As a charity the work of Mediation Northern Ireland goes beyond our core activities of dispute resolution and training services. We run programmes and events that contribute to the broader peace building field in Northern Ireland and beyond.
Below you can find our more about our current range of programmes and events on offer, other services we provide (such as room hire) and some of the past programmes that the organisation has been involved in.
Walking Each Other Home is an open access mindfulness programme. It runs on the first and third Thursday of each month and each session lasts for 1.5 hrs.
The format for each session is 15 minutes of quiet settling and grounding, 45 minutes of guided practice, up to 30 minutes of sharing or quiet reflection (as preferred).

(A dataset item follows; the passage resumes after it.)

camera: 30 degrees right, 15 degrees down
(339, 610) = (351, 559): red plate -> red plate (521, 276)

The focus of this mindfulness programme is ‘loved lived’ and it will be led by a team of four mindfulness practitioners.
For more information please download the flyer attached or contact us.

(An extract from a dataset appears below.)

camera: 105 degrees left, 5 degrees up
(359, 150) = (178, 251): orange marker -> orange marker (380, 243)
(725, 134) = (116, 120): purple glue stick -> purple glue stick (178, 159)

Calling the Storms To Stillness is a yearlong programme exploring forgiveness of self and others.
It is a combination of training, retreats and reflection sessions that raise awareness about attachment and aversion and cultivates practical skills to respond. Our sense of having wronged another ourselves or another generates strong feelings that can be overwhelming. The habitual experience of these feelings can create conditioning in our lives. Calling the storms to stillness explores these habits and conditions and offers alternatives.
As part of Mediation Northern Ireland’s commitment to peace and nonviolence we have renewed our monitoring work across NI. MNI Monitors attend events including parades, protests and celebrations to observe both the context and the detail of the event.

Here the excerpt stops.